If you have any questions about what it’s like to work at and design for Facebook, about building design teams, about collaboration, about diversity in tech, why theatre training has been useful in my career, or just about anything that comes to mind, leave your questions here and I’ll do my best to answer them!
Hi Margaret, Thank you for your AMA!!! In your role, how do you balance user experience and profit and how do you justify it to management? Thanks! (Darren Treat)
There are always the extremes when it comes to issues like this. In this scenario, one extreme is making all decisions based on what will generate the most revenue, and the other extreme is not thinking at all about revenue. As is true with most things in life, the truth lies somewhere in the middle :) It’s important to care about creating a sustainable business, and ultimately it’s the value that you put out into the world through your products that matters. The key thing is what do you primarily orient yourself around, and what is secondary.
At Facebook, we look at the value we generate for people all around the world as the most important goal. If we create a lot of value for people, then businesses will be able to create value for themselves by connecting with those people in meaningful ways. One has to follow the other. This is important, because it affects the decisions you make, ensuring that you focus on long term value and not short term gains.
This focus on long term value is really important. If you try to generate as much short term revenue from people and businesses as you can, you’ll have a nice blip in your revenue chart. But you will end up eroding trust with everyone in the long run.
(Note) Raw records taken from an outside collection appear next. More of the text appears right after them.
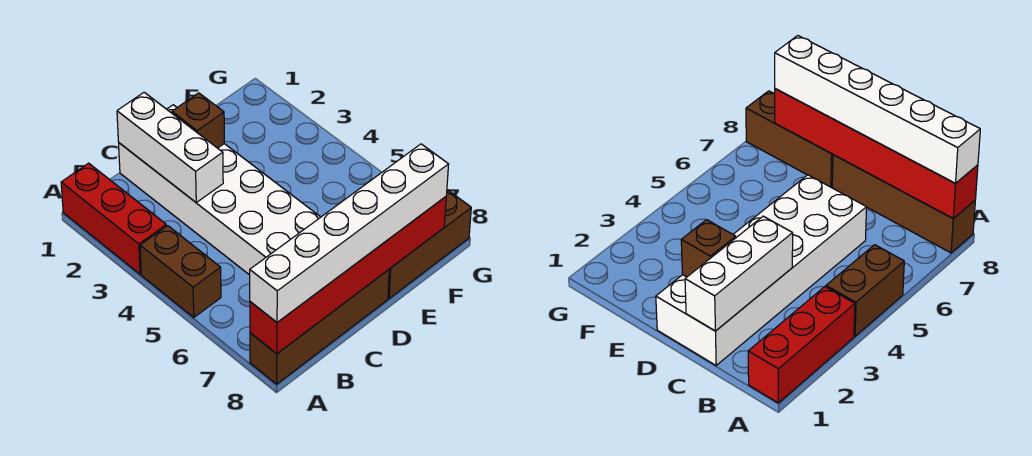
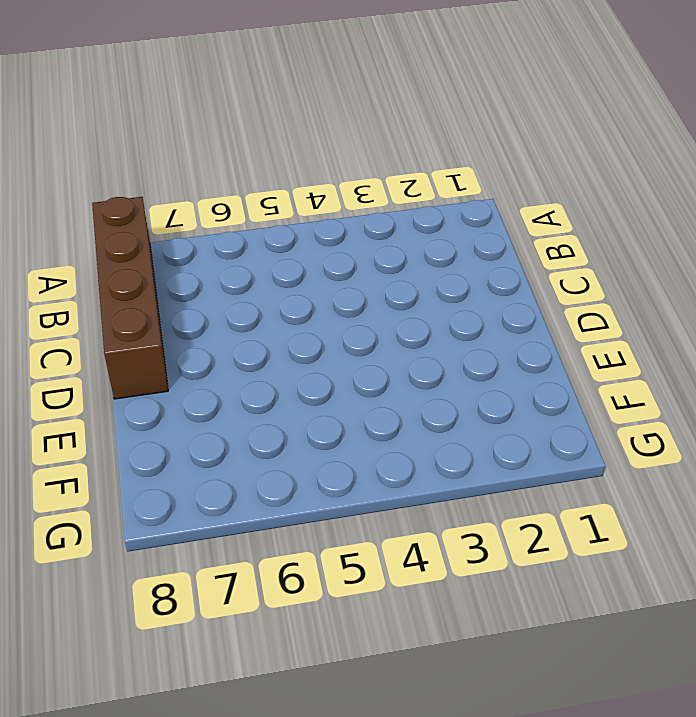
none -> red brick A1:A3 level 1
none -> brown brick A4:A5 level 1

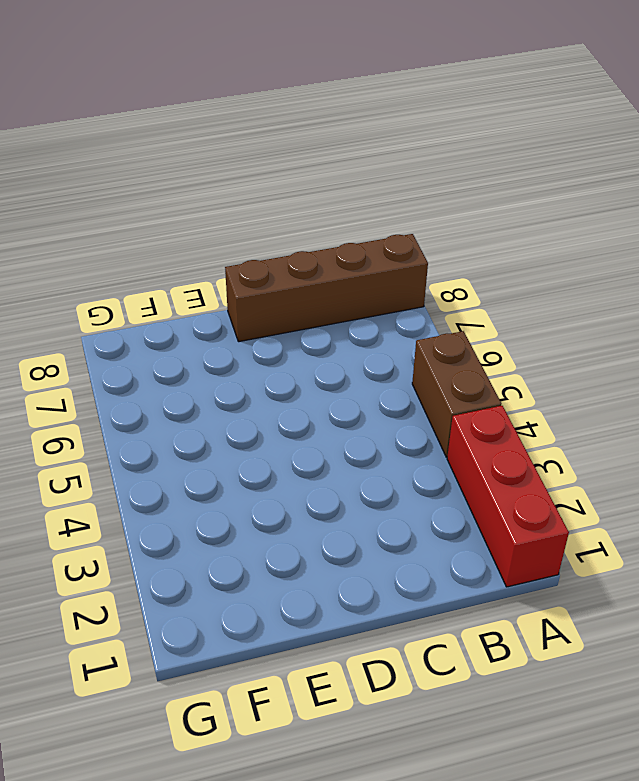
none -> white brick C1:D6 level 1
none -> brown brick E8:G8 level 1

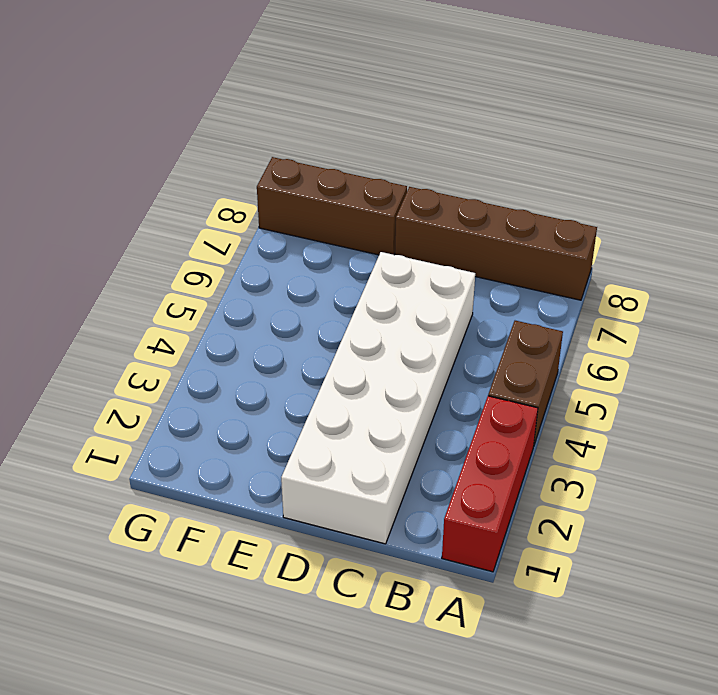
none -> red brick A8:F8 level 2
none -> white brick C1:C3 level 2

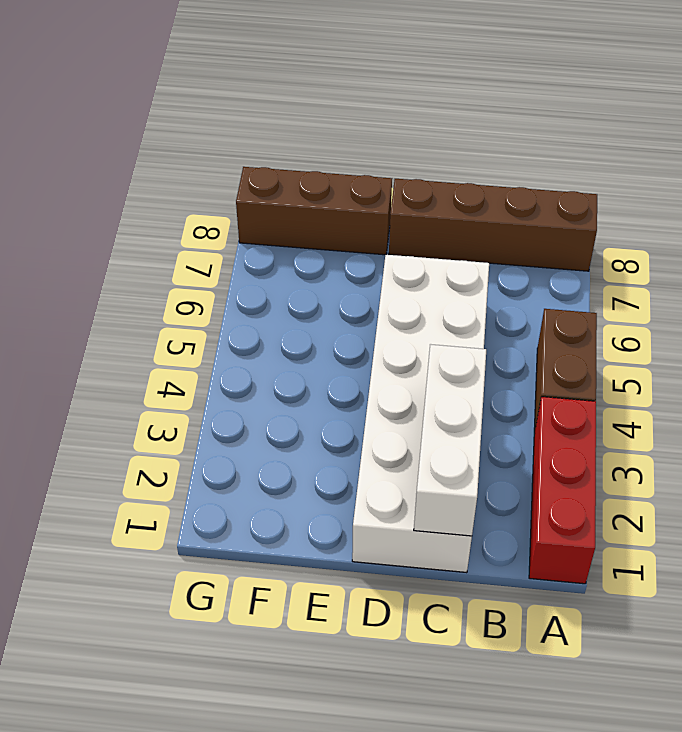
none -> red brick A8:F8 level 2
none -> brown brick D2 level 2

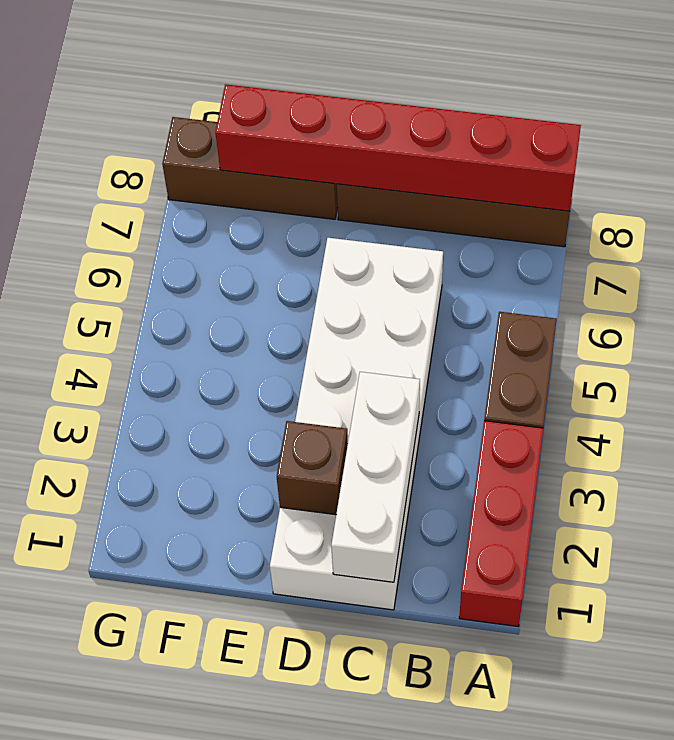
none -> white brick A8:F8 level 3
If you take the long view on things, and ask yourself how you can be a valuable part of people’s lives over years, you end up making a different set of decisions, and ultimately, creating a healthier, more sustainable business.
As far as justifying it to management, I am lucky that I don’t have to spend a lot of energy justifying this to Facebook’s leaders, since our they really drive these philosophies from the top down. Ultimately, creating great user experiences is everyone’s job.
If you find yourself in a culture where short term revenue comes first, perhaps you can think about how you might change/evolve that culture by showing a different path, visualizing the long term affects of the current decision making, or helping leaders empathize with what their decisions are doing to the user experience. It can be a tough thing to change, but if you succeed, you will transform the business for the better.
As a design student who would love to work at Facebook, what specific design skills should I focus on in order to achieve that goal? Any advice would be much appreciated. Thanks! (Hunter Caron)
Hi Hunter! At Facebook, we are looking to create a diverse team, so that means there’s not one answer to this question :) At the core, we are looking for designers who are makers and doers who care deeply about our mission to make the world more open and connected. We look for people who are curious and collaborative, because building great software is a team sport. We look for people who are confident in what they do know and self-aware about where they can learn and grow. As far as specific technical skills, we look for strong product thinking skills (do you have good instincts and a process for determining the right problems to focus on?), interaction design (can you think through complex problems and bring an intuitive approach to flows and interactions?) and visual design (do you have a strong attention to detail and care about getting the small things right).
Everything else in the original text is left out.